Another great idea dies

[blankmange]

It seems that NA had a great concept/product on their hands and through whatever passes for sense,let it go. How many applications has this happened to? An individual or small startup has a great idea, or maybe even the elusive 'killer app' and then is quickly bought up or out by a larger corporation. The application is quickly diluted, sent through several revisions that only seem to add complexity/bugs, and then the company drops it, but keeps the 'trademarked' name.... Now we can still get copies of and continue to use PGP, but now we will have to call it something else. Here's to Zimmerman; stick to your guns!

Re:No privacy at all

[jayant_techguy]

Do you know the biggest problem is the end user just doesn't care about E-mail security or won't know how to handle it.
If you are really concerned, there still exist free s/w while do pretty decent job with RSA encryption algorithm. Though mind you they might not integrate into Outlook etc. as PGP did.
The crux is it'll be a long while before encrypted E-mail is the norm of every human. I have to handle mails from 100 different people professionally daily, some containing sensitive information of the sender, but they don't care to encrypt it using PGP or any other tool, and send me their sensitive info. like anything.
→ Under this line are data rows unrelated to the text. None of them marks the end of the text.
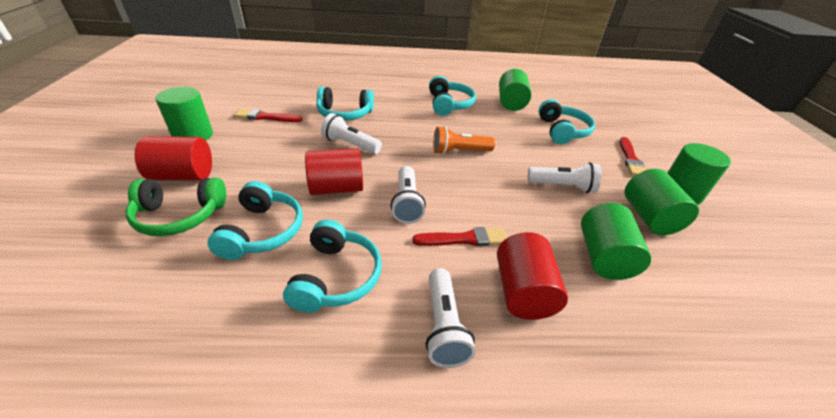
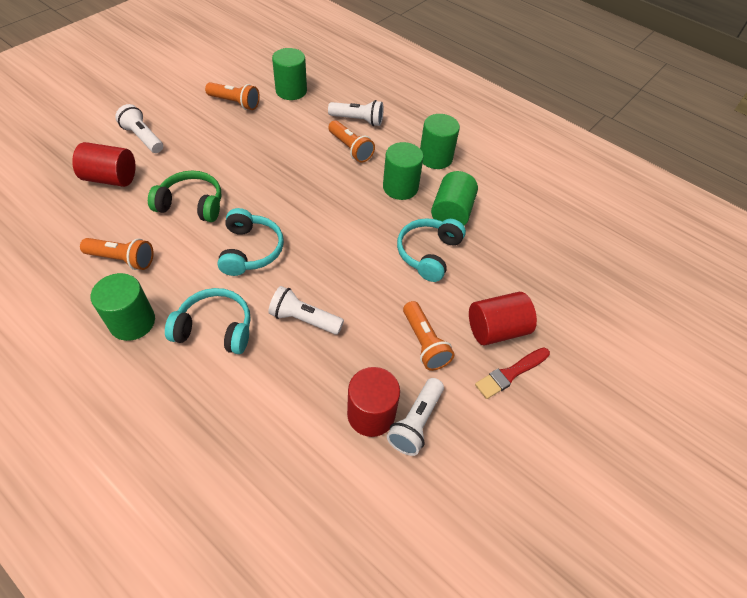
orange flashlight: 1 -> 4
red brush: 3 -> 1
turquoise headphones: 5 -> 3

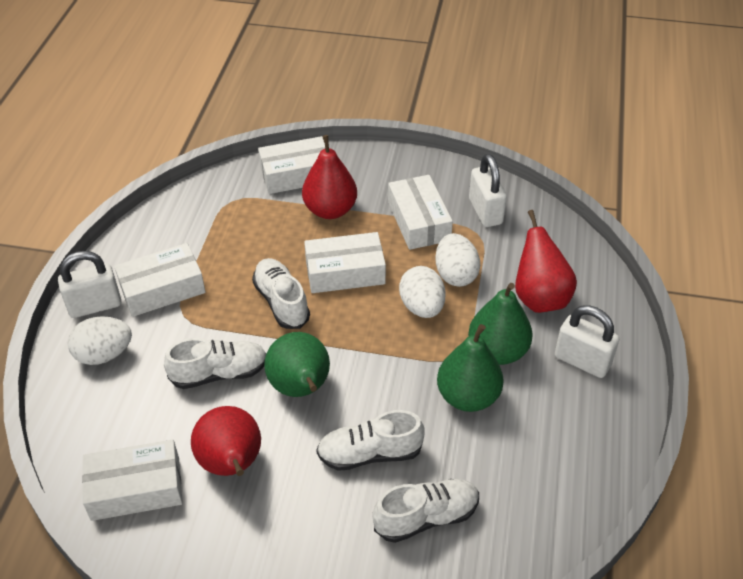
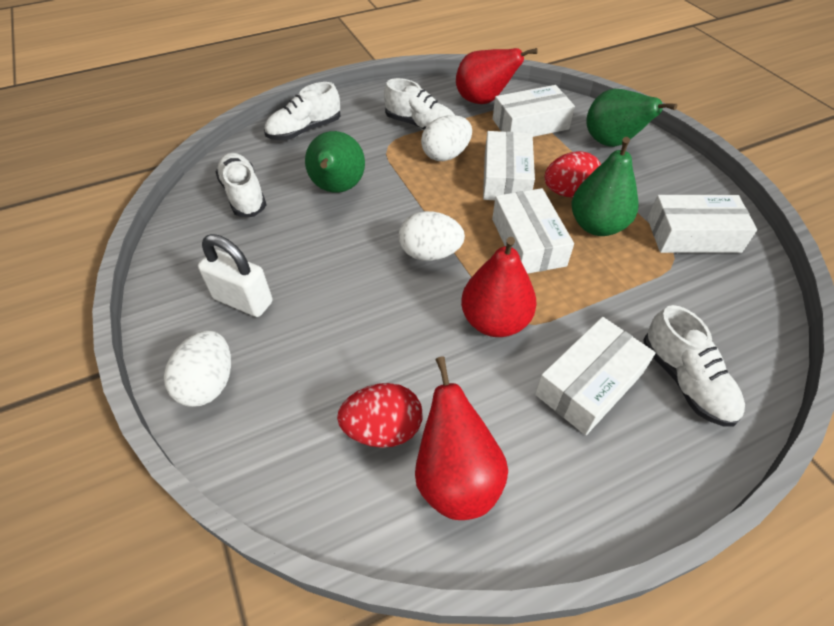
red egg: 0 -> 2
white padlock: 3 -> 1

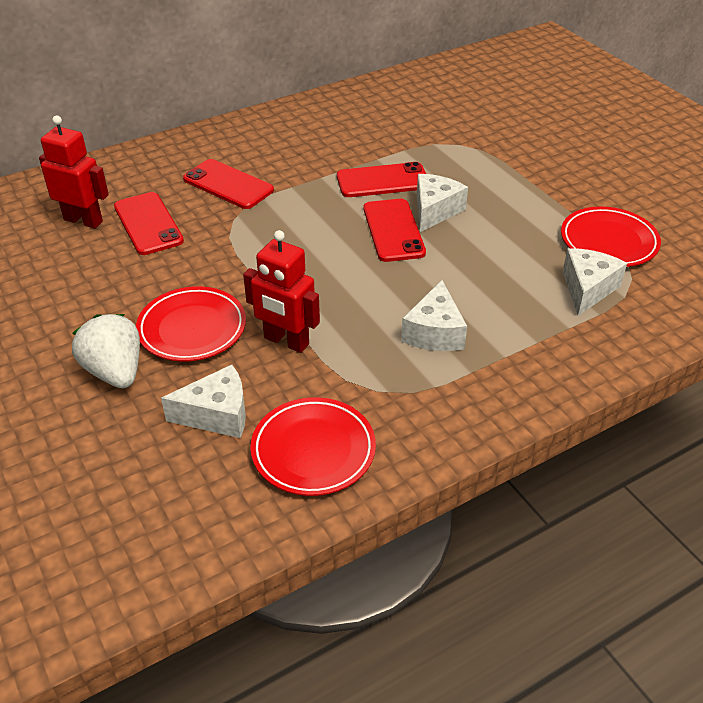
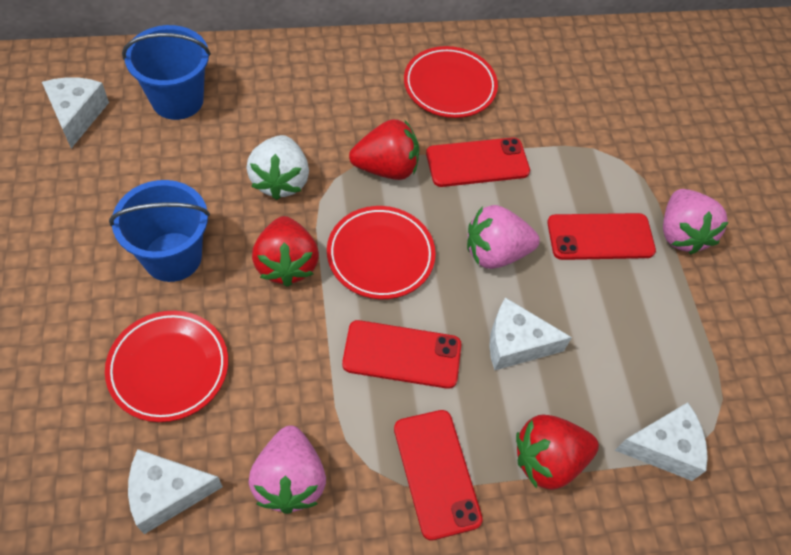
blue bucket: 0 -> 2
pink strawberry: 0 -> 3
red robot: 2 -> 0
red strawberry: 0 -> 3

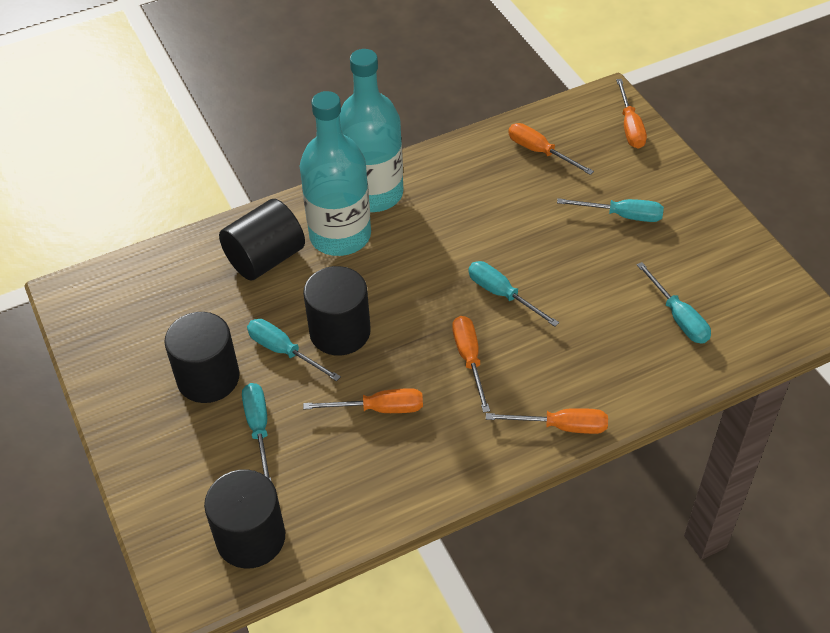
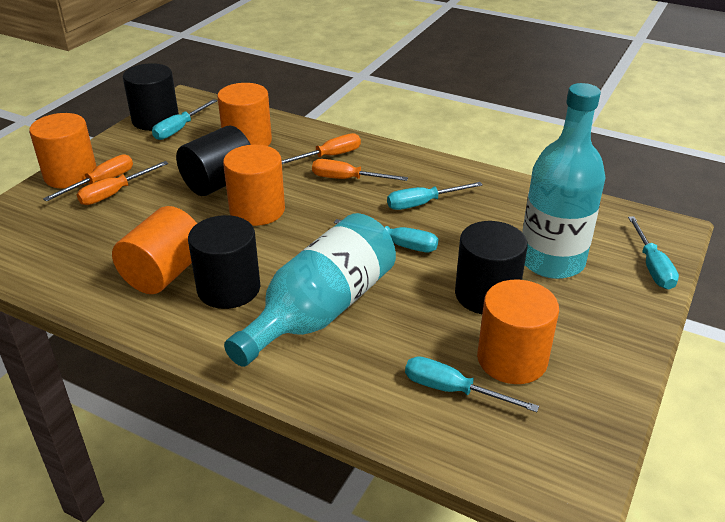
orange cylinder: 0 -> 5
orange screwdriver: 5 -> 4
Re:The End User Still Doesn't Care

[-tji]

No, the problem is that it is still too difficult to use secure e-mail.

If they select a check box to "Secure E-Mail" when sending e-mail to someone, and the details of how it happened were hidden, people would do it.

But, if it requires you to exchange keys with someone & manually manage the process, only the techies will do it.

It's a tough nut to crack.. To do it right, you need a trusted authority to manage identities & keys. I don't see any sign of this happening.

Human rights groups

[Beryllium+Sphere(tm)]

http://www.cryptorights.org

There are people in countries with really bad governments who are using PGP to communicate.

Re:The End User Still Doesn't Care

[wishus]

There is also a Windows Eudora plugin, though it's still a little buggy. I'm working on it, give me time... ;)

However, with email encryption, there is still the problem of validating keys. Most people don't understand why they have to check fingerprints and sign keys, and they get lost when you try to explain a "man in the middle" attack.